How Tsui Hark made two of Hong Kong cinema’s most nihilistic films in 1980’s New Wave entries We Are Going to Eat You and Dangerous Encounter of the First Kind
- A Chinese spy stumbles on a cannibal den in We Are Going to Eat You. Farce ensues. Tsui Hark set out to make a kung fu movie, but it ended up a political satire
- Dangerous Encounter of the First Kind is a vitriolic attack on society, full of violence against animals and people. Hong Kong critics praised its audacity

Tsui Hark is best known for entertaining pop-art takes on Chinese culture like the Once Upon a Time in China series. But the filmmaker’s early movies show a very different kind of director – a young provocateur who wanted to shake up Hong Kong cinema and society.
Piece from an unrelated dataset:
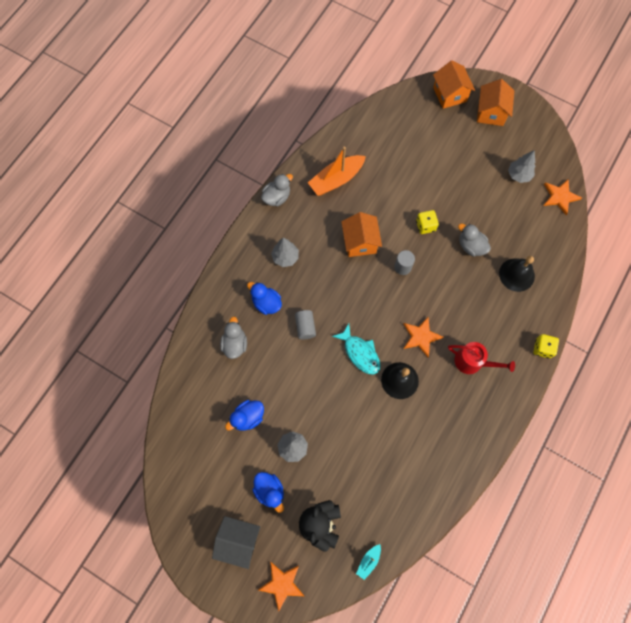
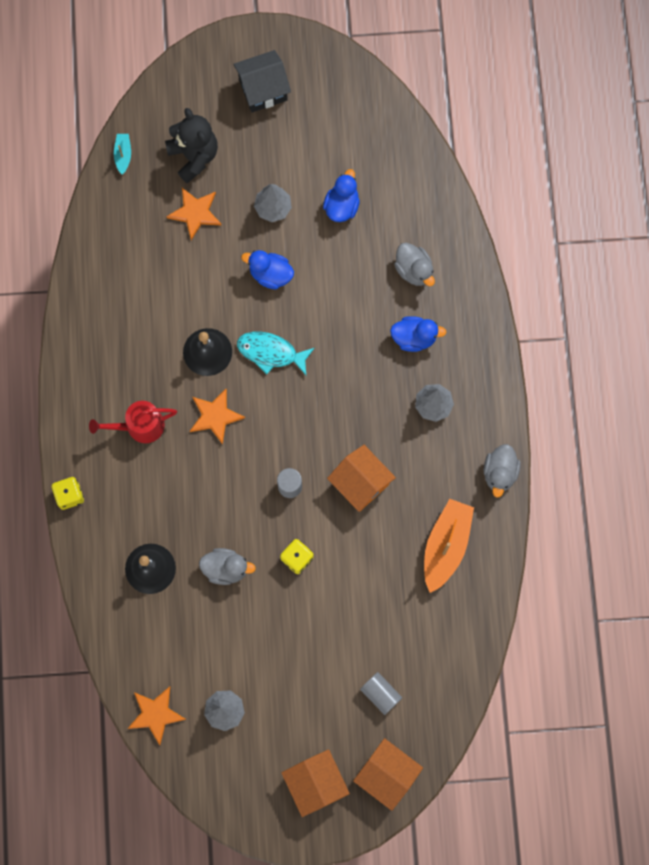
camera: 145 degrees right, 5 degrees up
(270, 491) = (266, 152): blue duck -> blue duck (270, 274)
(282, 584) = (193, 81): orange star -> orange star (195, 213)
(305, 327) = (351, 340): grey cylinder -> grey cylinder (380, 694)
Below we take a look at two of Tsui’s most daring works, which were both released in 1980.
We Are Going to Eat You: politics or laughs?
Ng had formed Seasonal Films as a kind of independent alternative to the big two studios, Golden Harvest and Shaw Brothers, and he tried to take a hands-off approach to the films he produced.
So, as his second film for Seasonal, he allowed Tsui to make something equally unusual: the bizarre horror comedy We Are Going to Eat You.
The film is voiced as a political satire about the evils of authoritarian regimes, but its comedy is far too broad and basic to provide anything other than a hearty chuckle.